There is something really simple that I am not seeing? (Worried) Help please, Thanks in advance.
• Jun 13th 2008, 04:26 AM
Isomorphism
Quote:

Originally Posted by Air
$\displaystyle \int \frac{x}{(x^2-1)^\frac12} \ \mathrm{d}x$

There is something really simple that I am not seeing? (Worried) Help please, Thanks in advance.

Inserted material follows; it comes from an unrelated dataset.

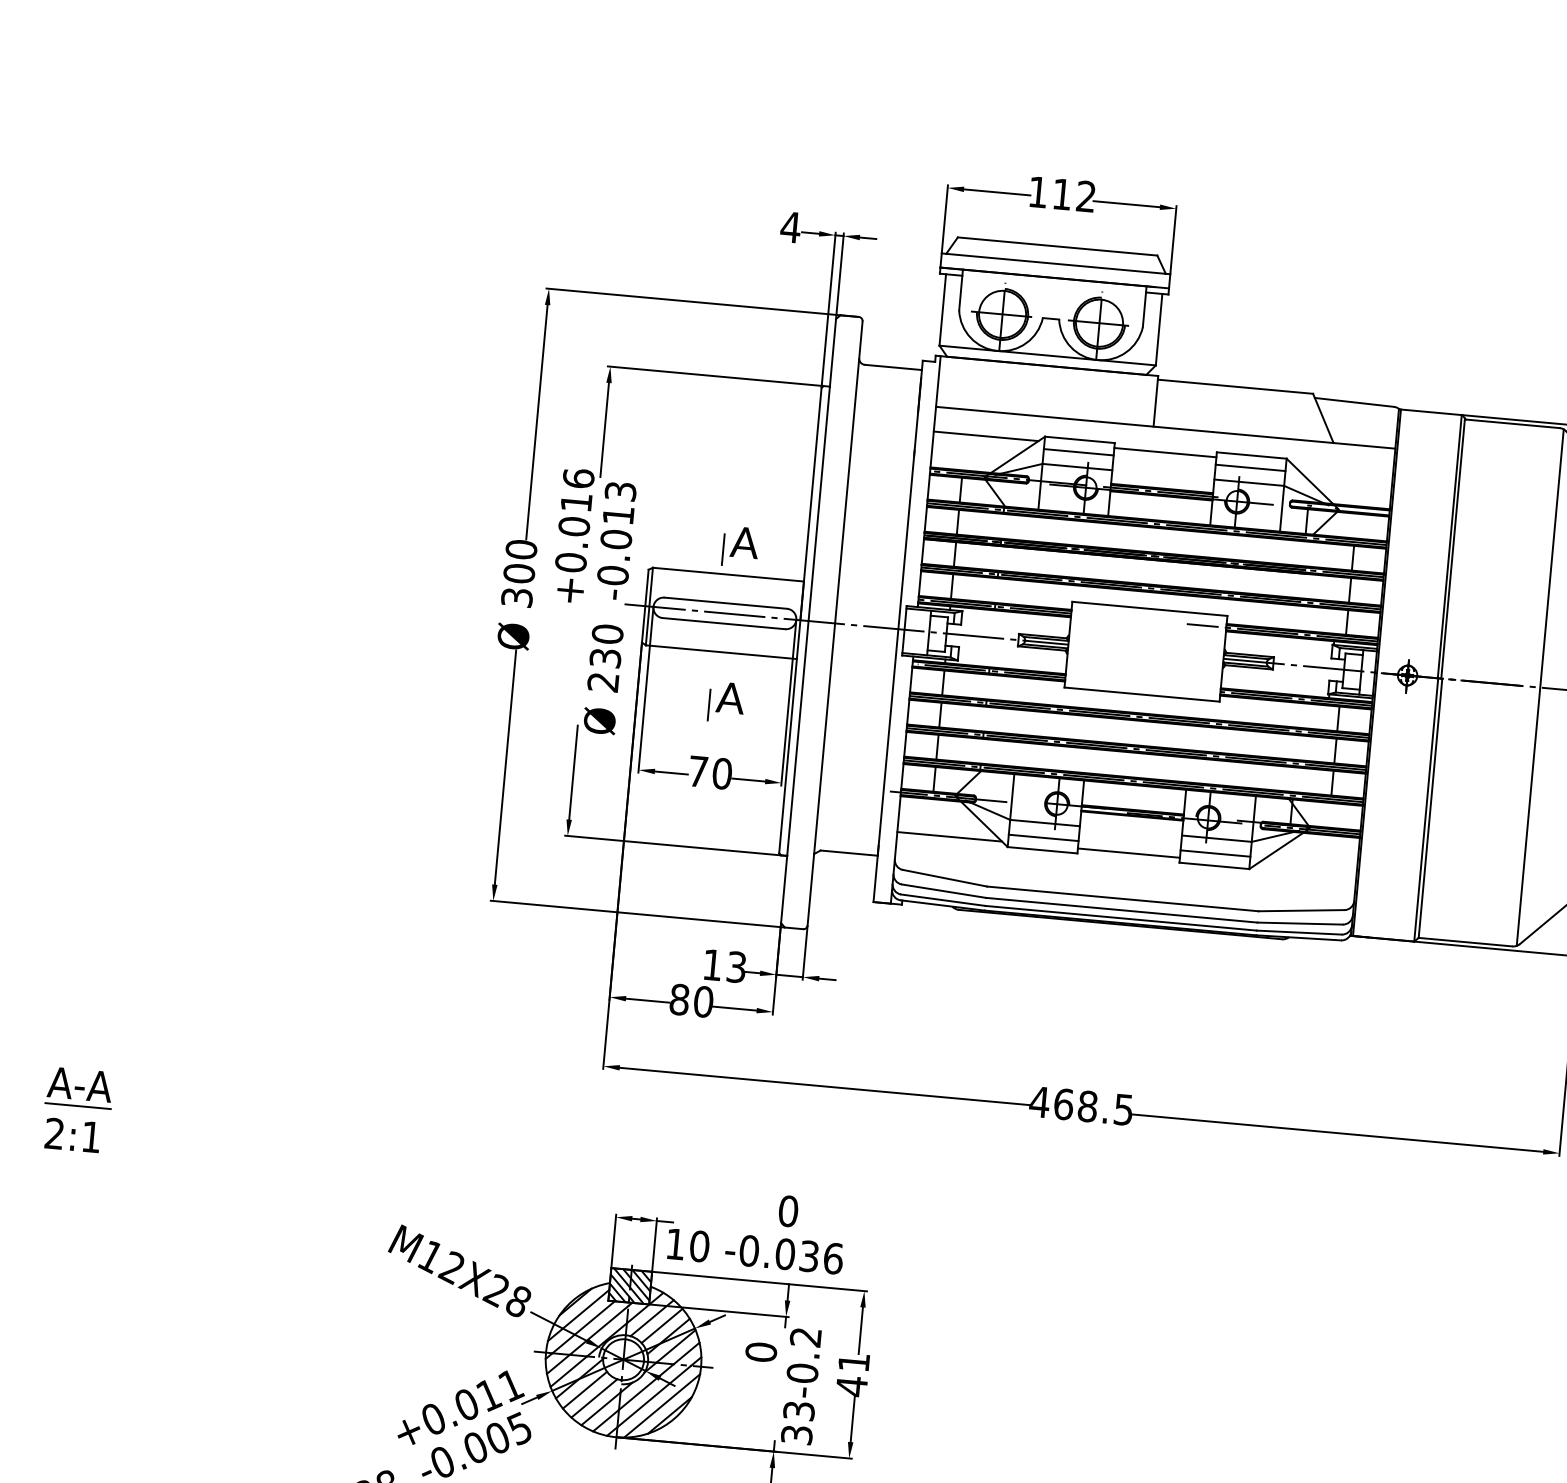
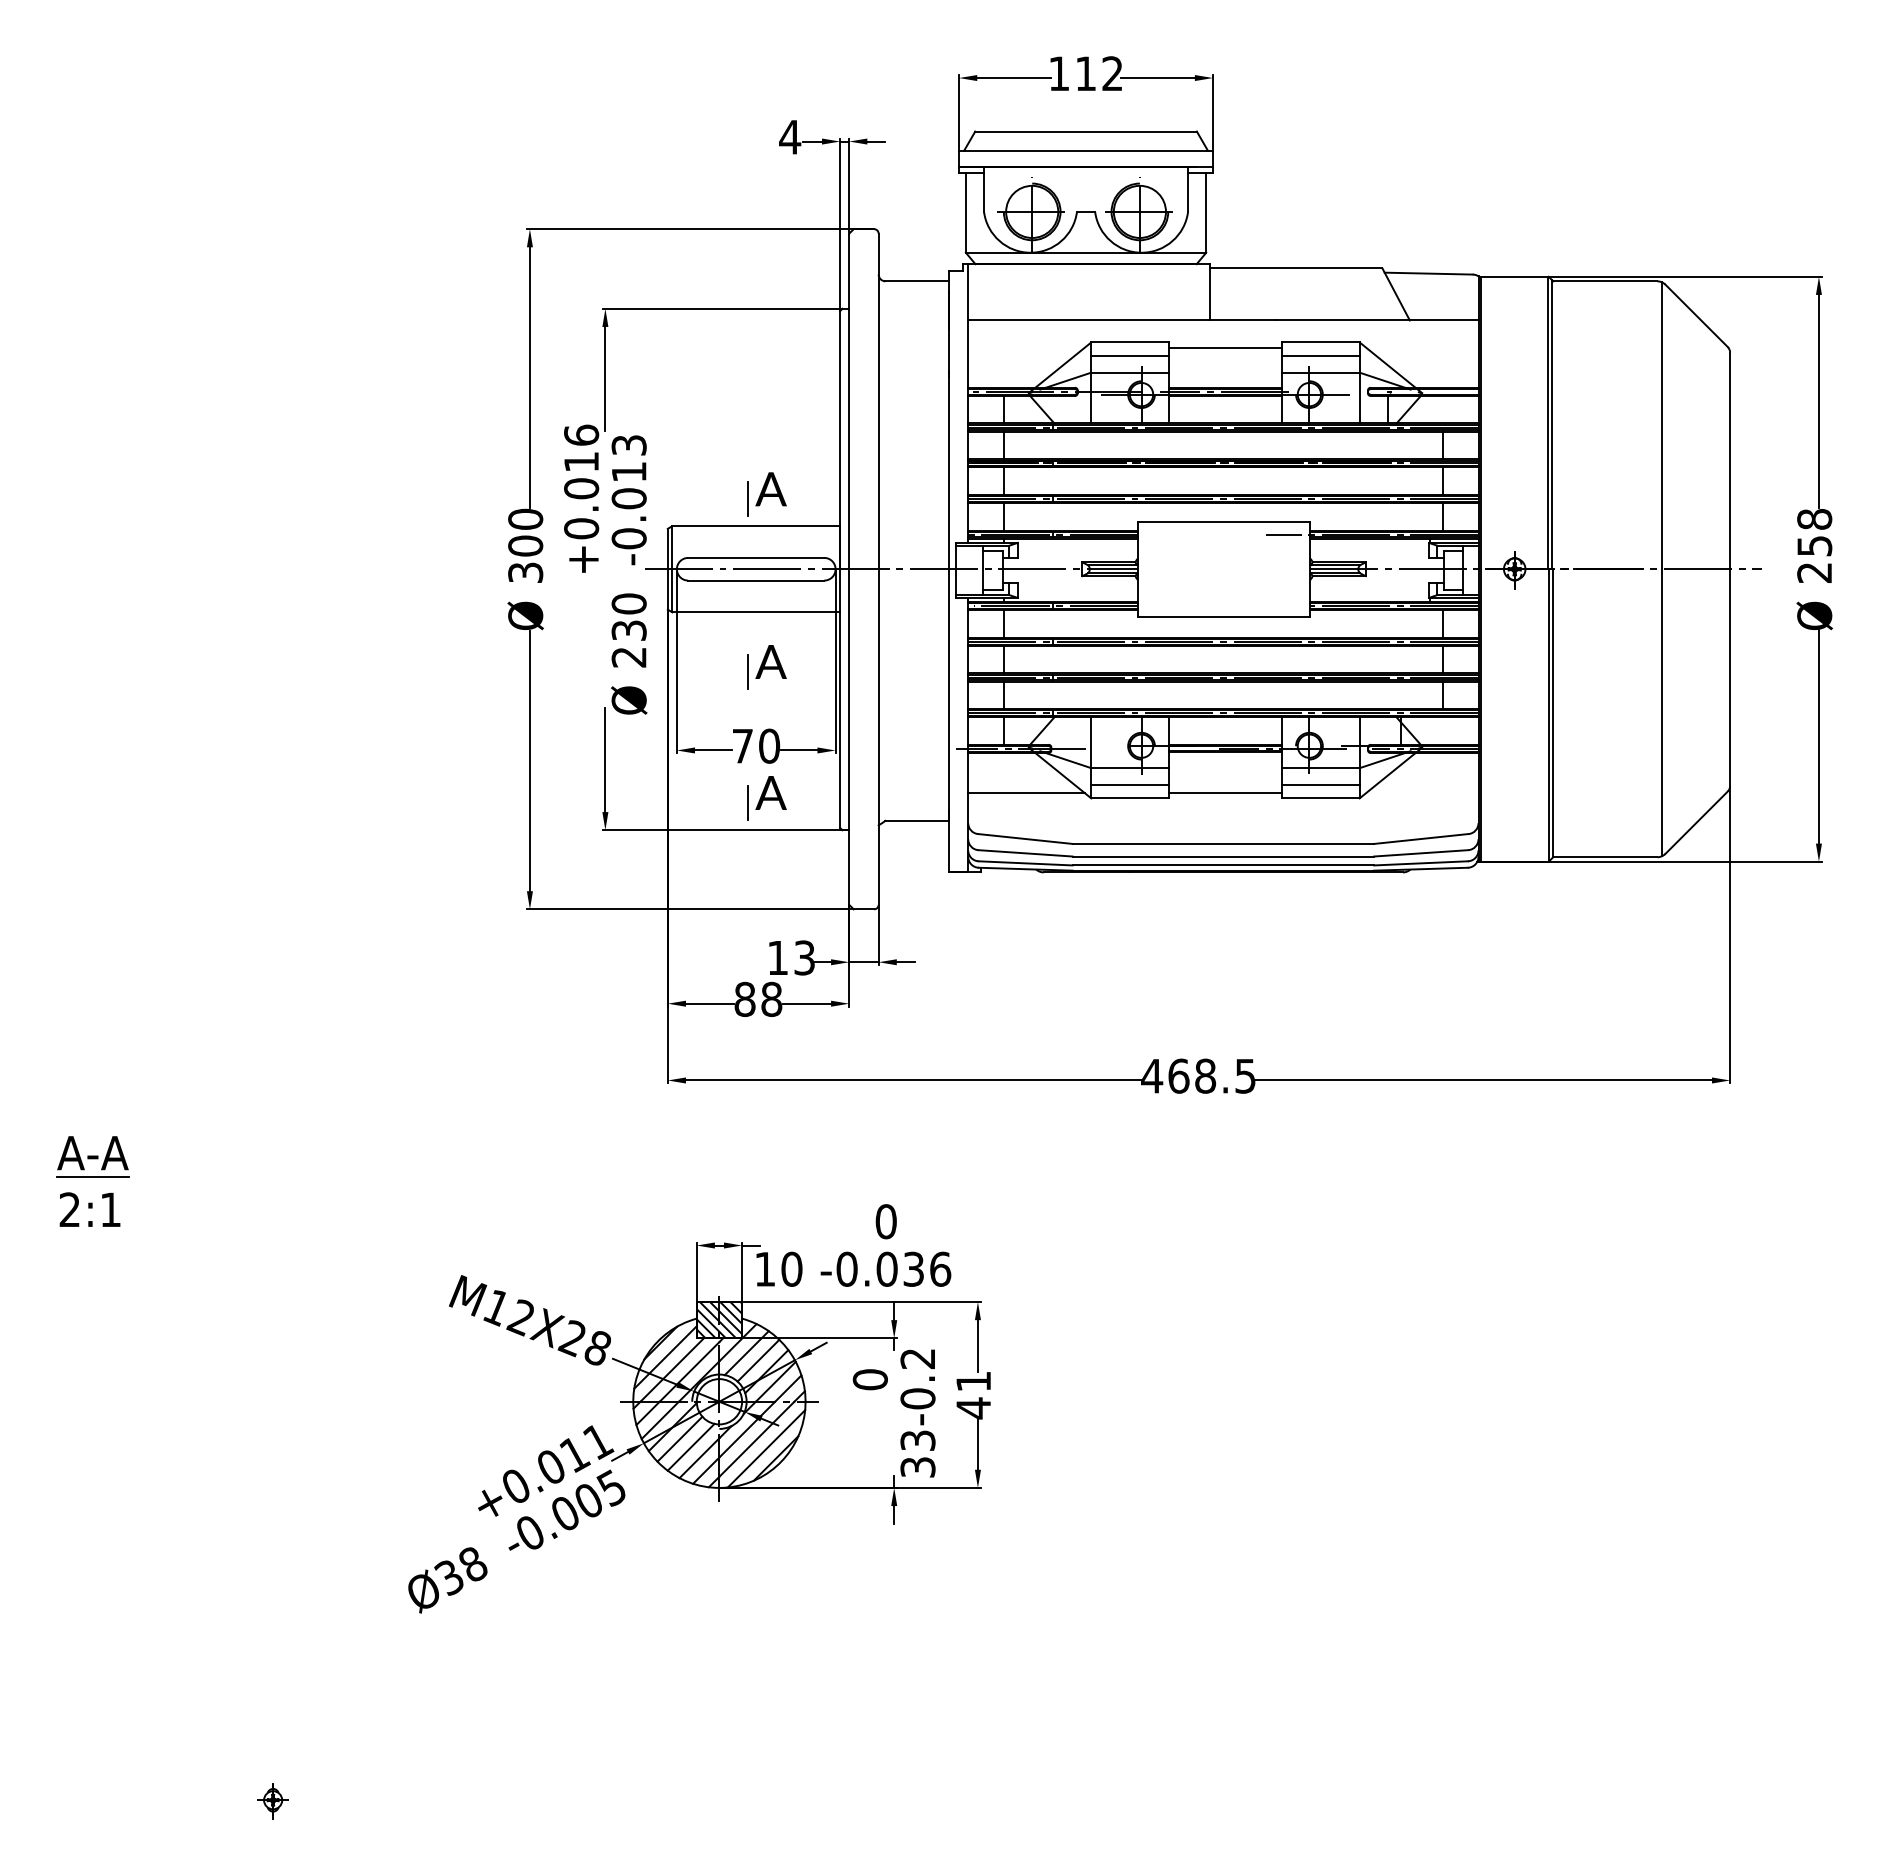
line: (986, 435) -> (1026, 347), removed
part: (715, 820) -> (766, 798), added
text: (703, 1001) -> (771, 999), 80 -> 88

With the substitution $\displaystyle u =x^2 - 1$,

$\displaystyle \int \frac{x}{(x^2-1)^\frac12} \ \mathrm{d}x = \frac12 \int \frac{1}{u^\frac12} \ \mathrm{d}u = \frac12 \int u^{-\frac12} \ \mathrm{d}u$
• Jun 13th 2008, 05:06 AM
colby2152
Quote:

Originally Posted by Air
$\displaystyle \int \frac{x}{(x^2-1)^\frac12} \ \mathrm{d}x$

There is something really simple that I am not seeing? (Worried) Help please, Thanks in advance.

Substitution, let $\displaystyle u = x^2 -1$

Then $\displaystyle du = 2x dx$

Your new integral is $\displaystyle \int 0.5u^{\frac{-1}{2}} du$
• Jun 13th 2008, 06:27 AM
Krizalid
Or make $\displaystyle z^2=x^2-1.$ :(